Sympathy for the Swastika

One of the many peaceful iterations of the original Indian swastika, signifying good luck and prosperity.

Ok class, calm down. Return to your seats. Today we are going to cover both sides of the history of the swastika. The good. And the bad.

The true power of history lies in hindsight and context. Keep that in mind.

Got it? Now read on, and learn.

Believed to date back 7000 years to Eurasia, this symbol, sitting square and called the svastika in its native Sanskrit, was and still can be seen in its original form all over Eurasia. The image at top is one of the many variations.

This symbol’s original purpose, it is believed, is to represent the sun travelling across the sky. It symbolized good luck and prosperity. In Hinduism, Buddhism and Jainism it continues to make a peaceful, all-encompassing appearance.

The swastika crossed the ocean with European and Asian immigrants to North America. With the rise of the Industrial Revolution and up to the 1930s, the swastika was stamped on many items from the bottom of apothecary jars to pieces of machinery.
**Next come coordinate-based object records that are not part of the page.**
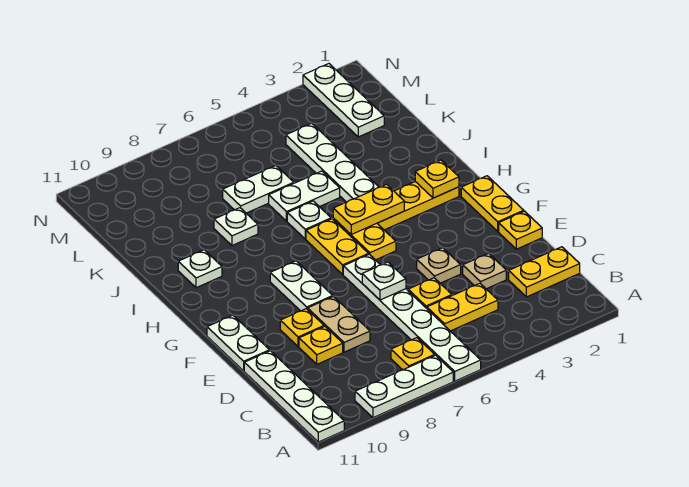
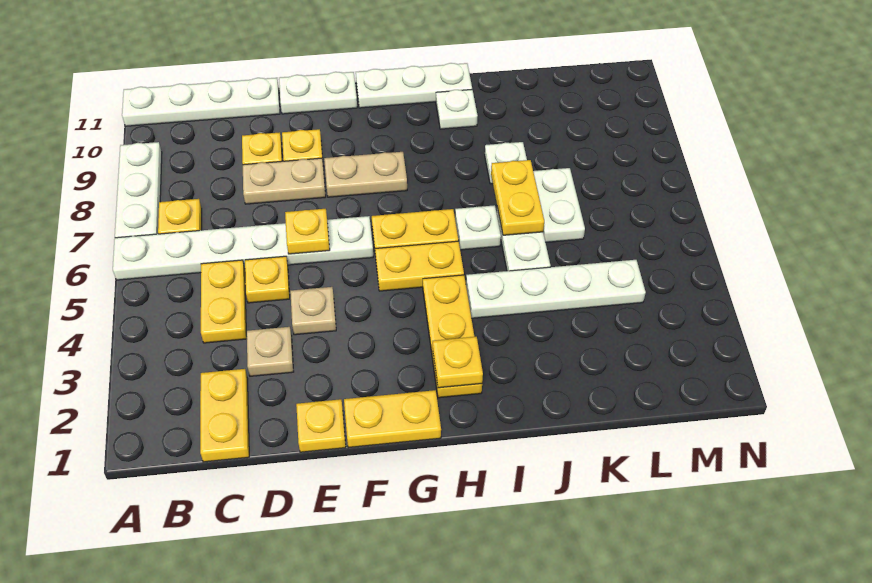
white plate E6 level 2 -> yellow plate E6 level 2
white plate F8:G8 level 1 -> tan plate F8:G8 level 1
yellow plate H4:H5 level 2 -> yellow plate J6:J7 level 2
white plate L2:N2 level 1 -> white plate G11:I11 level 1

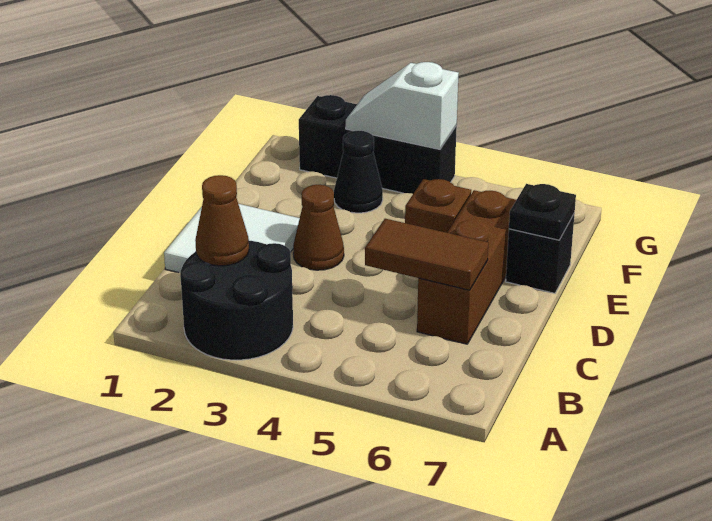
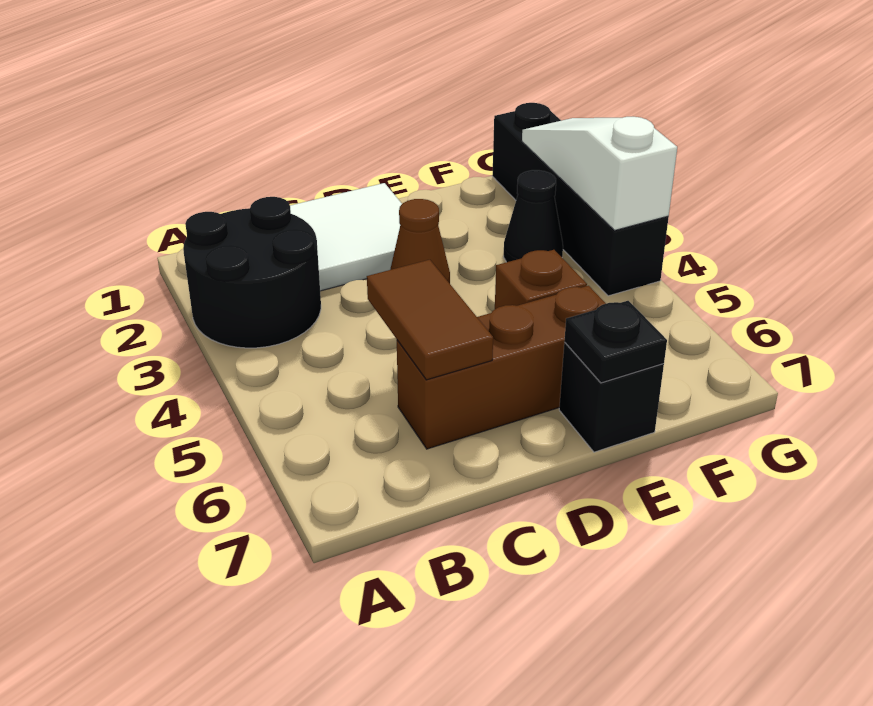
brown cone B2 level 2 -> none
black brick G2:G4 level 1 -> black brick G1:G4 level 1
white slope G3:G4 level 2 top 4 -> white slope G2:G4 level 2 top 4

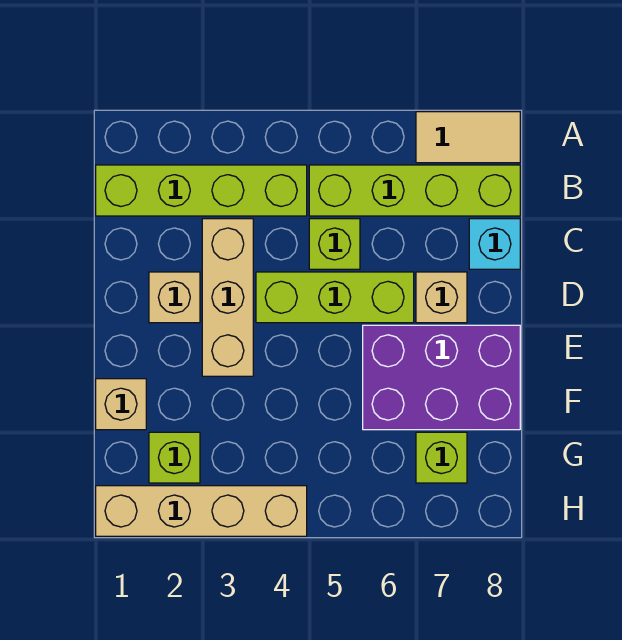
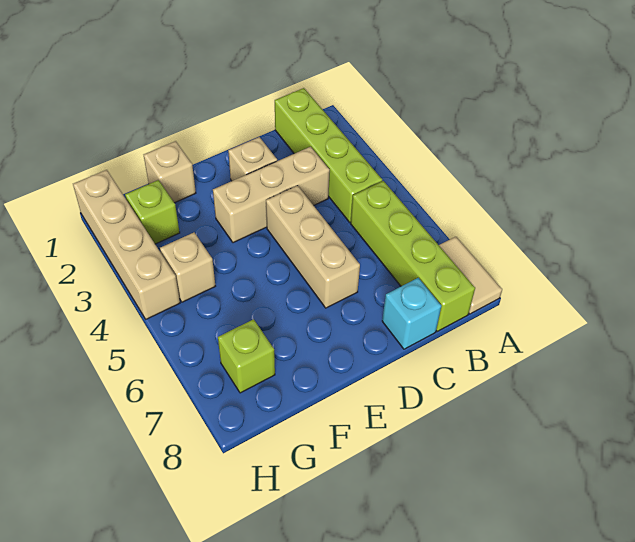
lime brick C5 level 1 -> none
lime brick D4:D6 level 1 -> tan brick D4:D6 level 1
tan brick D7 level 1 -> tan brick G4 level 1
purple brick E6:F8 level 1 -> none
Up in the Kawartha Lakes region of Ontario, a town founded in the early 1900s proudly named itself Swastika. More on that later.

However, in 1920, a certain Austrian man – I’ll call him Doof – had a heart full of hate. He infected his followers – I’ll call them the Doofus party – and most of Germany fell for his twisted vision of an Aryan Utopia. The racial purity that Doof sought, in his mind, could only be achieved by wiping out those with so-called impure blood.

Before long, Doof decided to back up his belief of Aryan purity to the wellspring of Arya. He reached into its muddy waters and brought forth the swastika.

Then Doof, a wannabe artist twice denied entry into Vienna’s Academy of Fine Arts, crafted a simple but striking graphic design. He gave the swastika a thick, bold look, turned it 45 degrees, planted it inside a white circle and then placed both elements on a blood-red ground.

THAT version of the swastika.

He had just weaponized the swastika. Now given an ominous dynamism, this swastika gave the feeling of a great machine grinding to life. A once-peaceful symbol had been turned into one that became feared world wide.

The rest is history. The German war machine, mobilized in all its terrible forms, wrought unbelievable havoc in Europe. Millions died. Six million Jews died in the Holocaust, and an estimated further 10 million are listed as ‘likely murdered’ by German forces.

Since the end of WWII, this version of the swastika continues to be used by white supremacist groups in the manner that Doof intended it to be used. Artists may use it in their work, but with extreme care. It is with much thought that I put its image in this blog.

On a slightly lighter note, the town of Swastika in Northern Ontario still staunchly refuses to change its name. Despite the town being named in 1908, certain people ignorant of this fact think that the town was named post-WWII in a show of support for Doof. There are still communities in America that bear the name Swastika, named with the same positive intent, now being pressured to change the name.

So next time you see a swastika, take a second look with clear eyes and new knowledge.

By all means, never forget what happened under the banner of the Doofus party.

However, never lose sight of the swastika’s peaceful origins either. Learn to see both sides of the same coin.

Have a great weekend everyone, stay warm!